As storm-battered New York got slowly back on its feet on Wednesday, President Barack Obama surveyed the damage in neighboring New Jersey, where tens of thousands of homes are under water and millions of families without power.
"You guys are in my thoughts and prayers. We are going to be here for the long haul," Obama was quoted by AFP as having said during a visit to an emergency shelter in Brigantine, near Atlantic City, with New Jersey Governor Chris Christie.
"We're going to not tolerate any red tape. We're not going to tolerate any bureaucracy. We're going to make sure that we get the help to you as quickly as we can," Obama said, adding that military aircraft were available to help move emergency repair crews around.
While much of New York and many more towns along the U.S. East Coast remained paralyzed following Monday's onslaught by Hurricane Sandy, the New York Stock Exchange got back to work, reported AFP.
John F. Kennedy and Newark Liberty airports also made a limited reopening and LaGuardia was to follow suit Thursday. At last count, 19,500 flights had been cancelled because of Sandy.
Buses were back on New York streets and state Governor Andrew Cuomo announced that limited subway services would resume Thursday, although flooding and power outages kept large parts of the network immobilized.
Large sections of New York, including many skyscrapers in lower Manhattan, remained without electricity, and schools throughout the city were to remain shuttered for the rest of the week, AFP reported.
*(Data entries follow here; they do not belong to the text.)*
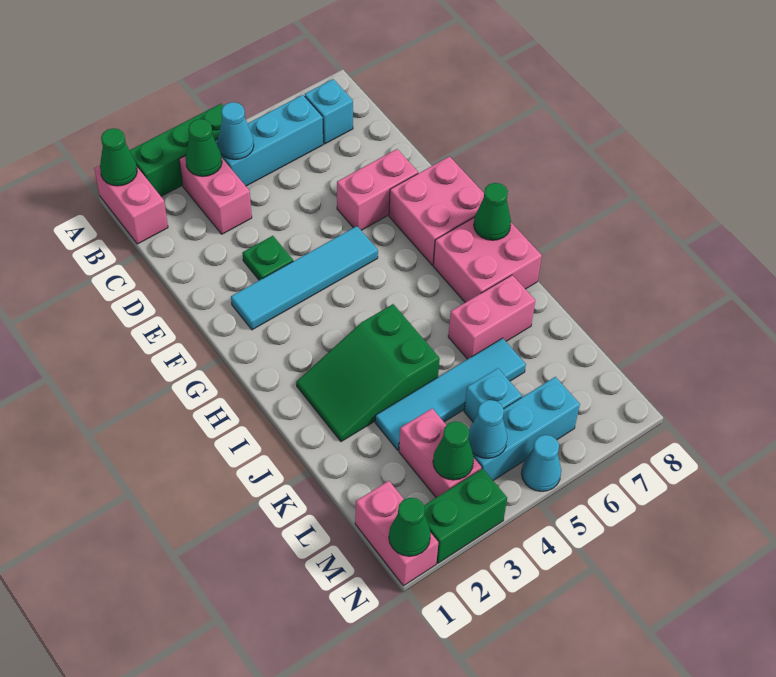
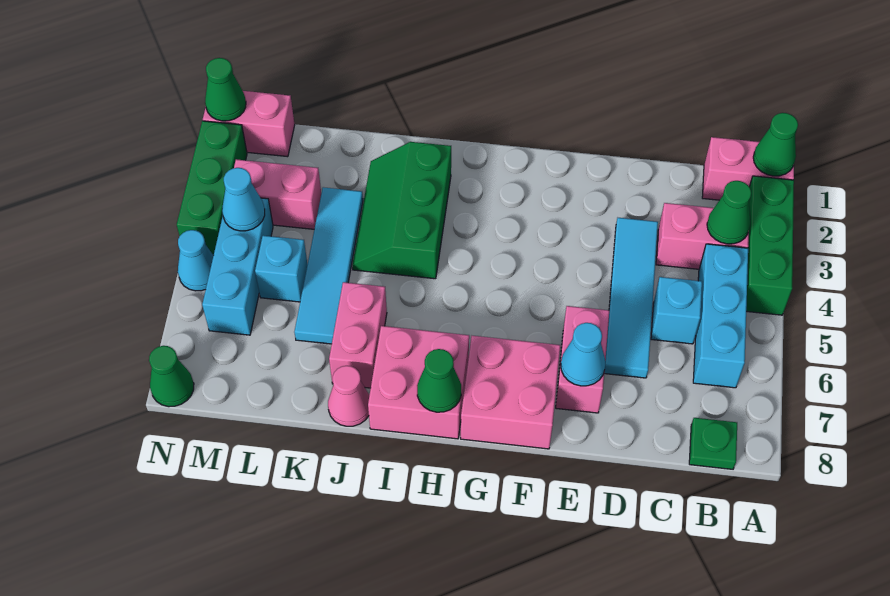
cyan cone B4 level 2 -> cyan cone E7 level 2
cyan brick B7 level 1 -> cyan brick C5 level 1
green plate E3 level 1 -> green plate B8 level 1
cyan tile F2:F5 level 1 -> cyan tile D3:D6 level 1
green slope I2:J4 level 1 top 4 -> green slope I2:J4 level 1 top I
none -> pink cone J8 level 1
green cone M3 level 2 -> green cone N8 level 1
green brick N2:N3 level 1 -> green brick N2:N4 level 1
Obama said authorities were also focusing on New York's Long Island and Connecticut, where many seaside communities were flooded, as well as West Virginia, where the massive storm dumped a blanket of snow in remote areas.
The presidential election campaign, which went into a hiatus during the storm, was likewise coming back to life in the final run-up to election day on November 6.
Obama, who had suspended his re-election campaign but was constantly in the headlines as he responded to Sandy, arrived in New Jersey in the early afternoon to tour devastated areas.
The Democratic president won glowing public praise for his handling of the situation from Christie, an outspoken Republican and a key backer of his party's candidate, Mitt Romney.
Romney gingerly returned to the campaign trail in the key swing state of Florida, but he too addressed the plight of storm-battered Americans hundreds of miles to the north.
"So please, if you have an extra dollar or two, please, send them along and keep the people who have been in harm's way... in your thoughts and prayers," he told about 2,000 people in an airport hangar in Tampa.
New York police raised the storm-related death toll to 24 on Wednesday, with the overall U.S. toll passing 50, according to officials. Another 67 people died as Sandy swept through the Caribbean last week.
As of Wednesday, nearly two million customers had electricity restored, but another 6.2 million across 16 states remained without power, the Department of Energy said.
Insured losses from Sandy could run between seven and 15 billion dollars, according to initial industry estimates.
Two Brooklyn Jews were among the victims of Hurricane Sandy. The two, the daughter of a prominent local activist and her male friend, were crushed on Monday evening by a fallen tree and killed in the Ditmas Park section of Brooklyn.
The Jewish Federations of North America (JFNA) umbrella organization has announced that it is establishing a Hurricane Relief Fund to contribute to recovery and rebuilding in the wake of the storm.